A orixá Nanã rege sobre a maturidade e seu campo preferencial de atuação
é o racional dos seres. Atua decantando os seres emocionados e preparando-os
para uma nova “vida”, já mais equilibrada.
A orixá Nanã Buruquê rege uma dimensão formada por dois elementos, que
são: terra e água. Ela é de natureza cósmica pois seu campo preferencial de
atuação é o emocional dos seres que, quando recebem suas irradiações,
aquietam-se, chegando até a terem suas evoluções paralisadas. E assim
permanecem até que tenham passado por uma decantação completa de seus vícios e
desequilíbrios mentais. Nanã forma com Obaluaiê a sexta linha de Umbanda, que é
a linha da Evolução. E enquanto ele atua na passagem do plano espiritual para o
material (encarnação), ela atua na decantação emocional e no adormecimento do
espírito que irá encarnar. Saibam que os orixás Obá e Omulú são regidos por
magnetismos “terra pura”, enquanto Nanã e Obaluaiê são regidos por magnetismos
mistos “terra-água”. Obaluaiê absorve essência telúrica e irradia energia
elemental telúrica, mas também absorve energia elemental aquática, fraciona-a
em essência aquática e a mistura à sua irradiação elemental telúrica, que se
torna “úmida”. Já Nanã, atua de forma inversa: seu magnetismo absorve essência
aquática e a irradia como energia elemental aquática; absorve o elemento terra
e, após fracioná-lo em essência, irradia-o junto com sua energia aquática.
Estes dois orixás são únicos, pois atuam em pólos opostos de uma mesma linha de
forças e, com processos inversos, regem a evolução dos seres. Enquanto Nanã
decanta e adormece o espírito que irá reencarnar, Obaluaiê o envolve em uma
irradiação especial, que reduz o corpo energético, já adormecido, até o tamanho
do feto já formado dentro do útero materno onde está sendo gerado .
Este mistério divino que reduz o espírito ao tamanho do corpo carnal, ao qual
já está ligado desde que ocorreu a fecundação do óvulo pelo sêmen, é regido por
nosso amado pai Obaluaiê, que é o “Senhor das Passagens” de um plano para
outro.
Já nossa amada mãe Nanã, envolve o espírito que irá reencarnar em uma
irradiação única, que dilui todos os acúmulos energéticos, assim como adormece
sua memória, preparando-o para uma nova vida na carne, onde não se lembrará de
nada do que já vivenciou. É por isso que Nanã é associada à senilidade, à
velhice, que é quando a pessoa começa a se esquecer de muitas coisas que
vivenciou na sua vida carnal. Portanto, um dos campos de atuação de Nanã é a
“memória” dos seres. E, se Oxóssi aguça o raciocínio, ela adormece os
conhecimentos do espírito para que eles não interfiram com o destino traçado
para toda uma encarnação.
Em outra linha da vida, ela é encontrada na menopausa. No inicio desta linha
está Oxum estimulando a sexualidade feminina; no meio está Yemanjá, estimulando
a maternidade; e no fim está Nanã, paralisando tanto a sexualidade quanto a
geração de filhos. Nas “linhas da vida”, encontramos os orixás atuando através
dos sentidos e das energias. E cada um rege uma etapa da vida dos seres.

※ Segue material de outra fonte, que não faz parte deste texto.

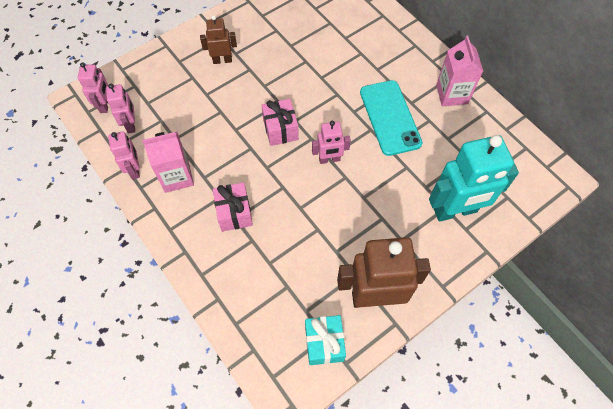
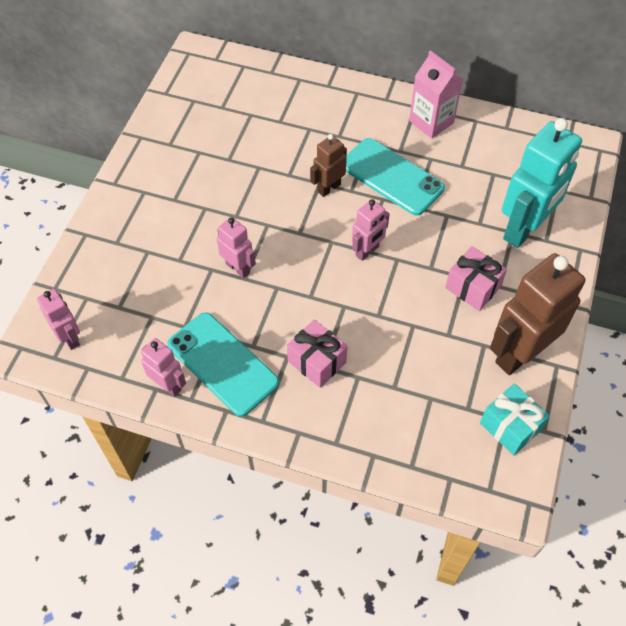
camera: 35 degrees left, 5 degrees down
(131, 124) = (121, 341): pink robot -> pink robot (238, 268)
(176, 177) = (222, 363): pink carton -> turquoise phone
(222, 60) = (166, 215): brown robot -> brown robot (328, 188)
(280, 129) = (292, 251): pink gift -> pink gift (472, 287)

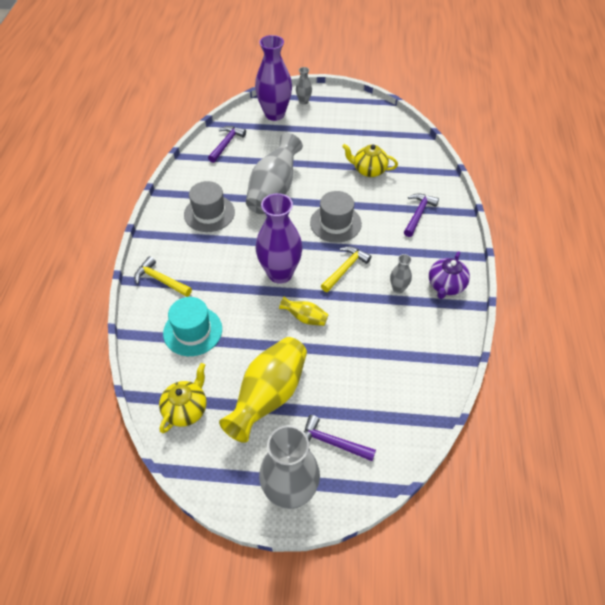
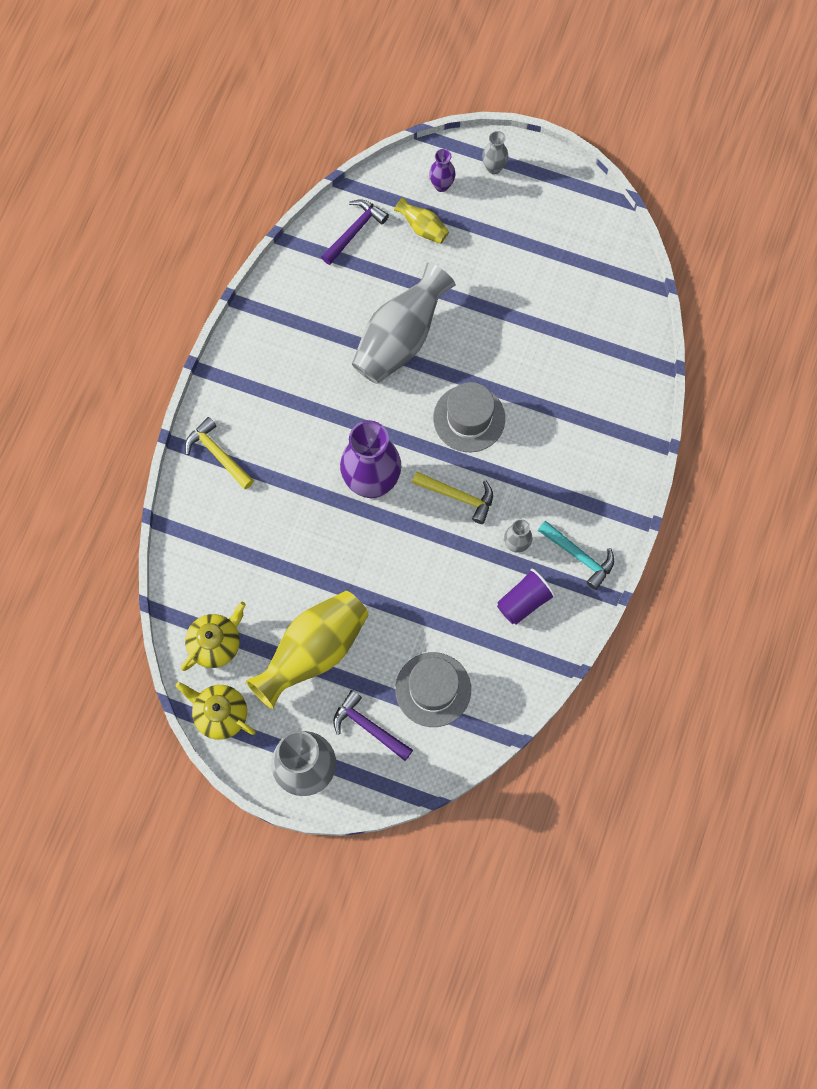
camera: 15 degrees right, 20 degrees up
(192, 331) = (243, 541): turquoise hat -> none
(209, 213) = (302, 358): grey hat -> grey hat (433, 689)
(274, 114) = (441, 185): purple vase -> purple vase, size x0.46
(305, 318) = (385, 557): yellow vase -> yellow vase (422, 228)
(345, 269) = (458, 496): yellow hammer -> yellow hammer turned 60 degrees clockwise
(369, 170) = (547, 334): yellow teapot -> yellow teapot (220, 714)
(418, 214) = (588, 431): purple hammer -> none
(419, 323) = (524, 601): none -> purple cup
(446, 286) = (579, 556): purple teapot -> turquoise hammer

Logo, quem quiser ser categórico sobre um orixá, tome cuidado com o que
afirmar, porque onde um de seus aspectos se mostra, outros estão ocultos. E o
que está visível nem sempre é o principal aspecto em uma linha da vida. Saibam
que Nanã em seus aspectos positivos forma pares com todos os outros treze
orixás, mas sem nunca perder suas qualidades “água-terra”. Já em seus aspectos
negativos, bem, como a Umbanda não lida com eles, que os comente quem lidar,
certo?
Divindades: Nanã
Buruquê
Linha: Telúrica
Pedra: Rubelita,
ametista
Irradiação: Evolução
Vela/Cor: Lilás, prata
Sincretismo:Sant´Ana
Saudação: Salubá
Nanã!
Ponto de Força: Lagoa e Mangues
Data
comemorativa: 26/07
Oferendas/Rituais
Mãe Nanã: Velas lilá, branca, prata, melancia, melão, ameixa, ameixa em
calda, jabuticaba, figo, champanhe rose, vinho licoroso rose, flor do campo
lilás, colônia branca e lilás, quaresmeira, violeta, azaléia, hortênsia. Pode oferendá-la num lago ou mangue.